An archaeological discovery was announced from South Africa this week of new skeletal remains of Homo Naledi. Multiple age-dating techniques indicate that these early hominids lived an estimated 230,000 years ago. It was expected that they would have used their arms and legs much like humans do today, except that these beings would have had a brain only one-third that of modern humans. We refer to the blog from last week to learn how astronomy plays a role in such age measurements.
Even so, there is new evidence that these hominids buried their dead deliberately in cave structures. From this behavior, archaeologists infer some level of religious ritual to have been present in their community. One wonders if this might be the first example of religious rituals.
Expanding on this idea, one can wonder also by which process did these beings decide to build religious rituals into their lives? Finally one can take a step back and ask if religious rituals require higher levels of thought, or the other way around. Put another way, which came first: intelligence or religion?
To look at this big question, one can make a list of the most difficult questions we face today that may have been in common with those of ancient peoples. Among them are questions such as: why do we have to die, does someone/thing decide when we die, and what happens to loved ones after they die? This “death” problem may have been as important 230,000 years ago as it is today.

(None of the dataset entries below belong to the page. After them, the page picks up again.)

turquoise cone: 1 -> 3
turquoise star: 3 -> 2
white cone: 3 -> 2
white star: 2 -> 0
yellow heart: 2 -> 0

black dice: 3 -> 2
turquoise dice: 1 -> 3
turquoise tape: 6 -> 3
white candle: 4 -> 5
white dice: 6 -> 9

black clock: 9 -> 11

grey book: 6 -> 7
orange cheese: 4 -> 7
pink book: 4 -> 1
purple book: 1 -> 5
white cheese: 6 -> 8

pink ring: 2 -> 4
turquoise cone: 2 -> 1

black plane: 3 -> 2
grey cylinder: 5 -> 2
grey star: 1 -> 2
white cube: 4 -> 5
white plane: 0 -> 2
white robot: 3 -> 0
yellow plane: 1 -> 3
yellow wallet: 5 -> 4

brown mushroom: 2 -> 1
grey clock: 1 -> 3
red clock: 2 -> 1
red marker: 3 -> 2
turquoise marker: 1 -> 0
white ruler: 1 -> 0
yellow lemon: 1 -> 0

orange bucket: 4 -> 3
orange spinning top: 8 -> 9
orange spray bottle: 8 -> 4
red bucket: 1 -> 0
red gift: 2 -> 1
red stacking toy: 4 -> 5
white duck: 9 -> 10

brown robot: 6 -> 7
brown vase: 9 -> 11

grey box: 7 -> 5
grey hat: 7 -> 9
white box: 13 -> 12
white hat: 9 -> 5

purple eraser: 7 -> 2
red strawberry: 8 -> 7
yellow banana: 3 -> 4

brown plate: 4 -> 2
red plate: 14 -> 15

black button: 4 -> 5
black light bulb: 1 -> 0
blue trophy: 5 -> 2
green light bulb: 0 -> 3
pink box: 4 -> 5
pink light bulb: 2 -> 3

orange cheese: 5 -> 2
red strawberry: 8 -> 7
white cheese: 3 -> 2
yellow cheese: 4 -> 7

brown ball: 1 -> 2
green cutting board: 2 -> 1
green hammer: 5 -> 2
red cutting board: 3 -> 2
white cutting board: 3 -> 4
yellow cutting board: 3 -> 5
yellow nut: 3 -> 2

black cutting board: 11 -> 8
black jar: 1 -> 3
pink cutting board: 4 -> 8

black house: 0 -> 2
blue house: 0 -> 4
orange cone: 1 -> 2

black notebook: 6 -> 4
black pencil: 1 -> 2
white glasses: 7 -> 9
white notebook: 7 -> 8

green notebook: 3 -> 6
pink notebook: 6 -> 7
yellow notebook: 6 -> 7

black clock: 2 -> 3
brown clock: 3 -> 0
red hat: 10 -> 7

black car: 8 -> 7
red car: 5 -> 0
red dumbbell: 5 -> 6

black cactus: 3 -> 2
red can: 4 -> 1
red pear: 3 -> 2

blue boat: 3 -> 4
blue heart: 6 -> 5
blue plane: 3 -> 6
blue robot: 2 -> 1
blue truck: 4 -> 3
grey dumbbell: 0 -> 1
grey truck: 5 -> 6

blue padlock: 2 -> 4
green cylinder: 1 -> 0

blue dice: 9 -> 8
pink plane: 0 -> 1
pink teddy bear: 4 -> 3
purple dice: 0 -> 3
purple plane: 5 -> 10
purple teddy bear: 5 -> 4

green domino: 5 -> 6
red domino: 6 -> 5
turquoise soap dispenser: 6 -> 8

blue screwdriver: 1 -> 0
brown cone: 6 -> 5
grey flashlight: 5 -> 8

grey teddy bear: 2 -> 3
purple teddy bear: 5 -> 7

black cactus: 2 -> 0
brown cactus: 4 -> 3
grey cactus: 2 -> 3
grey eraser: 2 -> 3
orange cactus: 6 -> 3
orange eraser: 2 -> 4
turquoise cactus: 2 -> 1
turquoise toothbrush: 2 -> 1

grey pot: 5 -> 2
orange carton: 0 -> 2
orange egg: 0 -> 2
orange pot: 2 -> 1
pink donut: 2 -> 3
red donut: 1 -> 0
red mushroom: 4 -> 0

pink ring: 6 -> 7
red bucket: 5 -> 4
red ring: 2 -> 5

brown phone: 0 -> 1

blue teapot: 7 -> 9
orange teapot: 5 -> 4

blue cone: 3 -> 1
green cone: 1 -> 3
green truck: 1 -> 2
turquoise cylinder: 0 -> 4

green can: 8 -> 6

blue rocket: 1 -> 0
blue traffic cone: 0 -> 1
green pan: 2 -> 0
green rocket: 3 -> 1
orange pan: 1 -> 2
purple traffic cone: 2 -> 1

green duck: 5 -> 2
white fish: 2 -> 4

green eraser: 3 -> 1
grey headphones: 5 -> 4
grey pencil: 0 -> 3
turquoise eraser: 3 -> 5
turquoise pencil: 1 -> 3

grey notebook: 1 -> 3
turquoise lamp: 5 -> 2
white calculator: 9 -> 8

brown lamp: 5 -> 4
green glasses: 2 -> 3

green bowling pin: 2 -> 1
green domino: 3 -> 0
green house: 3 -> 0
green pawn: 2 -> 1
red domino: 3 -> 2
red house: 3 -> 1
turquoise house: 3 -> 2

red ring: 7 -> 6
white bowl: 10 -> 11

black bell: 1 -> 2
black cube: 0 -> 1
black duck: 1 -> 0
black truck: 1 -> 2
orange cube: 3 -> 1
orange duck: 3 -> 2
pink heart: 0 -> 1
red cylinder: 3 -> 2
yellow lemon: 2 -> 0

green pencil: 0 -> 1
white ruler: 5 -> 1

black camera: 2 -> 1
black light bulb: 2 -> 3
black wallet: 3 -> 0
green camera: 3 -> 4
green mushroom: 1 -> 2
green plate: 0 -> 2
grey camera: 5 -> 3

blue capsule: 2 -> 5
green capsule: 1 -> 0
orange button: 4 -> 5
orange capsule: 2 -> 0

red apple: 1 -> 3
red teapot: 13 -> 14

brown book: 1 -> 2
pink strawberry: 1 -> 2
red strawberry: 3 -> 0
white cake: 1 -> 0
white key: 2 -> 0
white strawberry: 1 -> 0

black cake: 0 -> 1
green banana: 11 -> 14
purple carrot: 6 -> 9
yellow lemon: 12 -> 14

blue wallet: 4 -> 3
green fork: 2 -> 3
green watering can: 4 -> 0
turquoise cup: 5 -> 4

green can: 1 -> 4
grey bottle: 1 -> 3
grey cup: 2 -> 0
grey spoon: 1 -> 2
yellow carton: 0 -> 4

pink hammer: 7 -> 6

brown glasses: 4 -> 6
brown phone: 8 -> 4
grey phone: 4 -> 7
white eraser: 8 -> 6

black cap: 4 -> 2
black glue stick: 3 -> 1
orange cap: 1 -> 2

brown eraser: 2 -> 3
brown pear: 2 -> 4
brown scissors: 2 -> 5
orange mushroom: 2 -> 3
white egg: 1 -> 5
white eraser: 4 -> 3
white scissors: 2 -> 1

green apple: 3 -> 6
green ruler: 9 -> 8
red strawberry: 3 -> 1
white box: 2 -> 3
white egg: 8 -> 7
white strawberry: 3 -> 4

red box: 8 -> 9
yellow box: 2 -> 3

In fact, what if such questions such as the death of a loved one were so intense, so poignant, so as to press early hominids into thinking about their potential answers? What if these questions provided sufficient motivation for the hominids to struggle to make the thoughts, to invent ways to express them, and to stretch their brains just enough to accommodate setting up the building blocks of the first religion? In other words, might intelligence itself be related to our insatiable curiosity to address the big questions of religion?
Wouldn’t it be fascinating if it turns out that religion is the reason why we are intelligent? In the meanwhile, perhaps we should also be thankful to live on a planet with such low levels or geological activity, and such high levels of stability of our own nearby Sun, to be able to use our intelligent brains to study these beings over a 230,000 years baseline.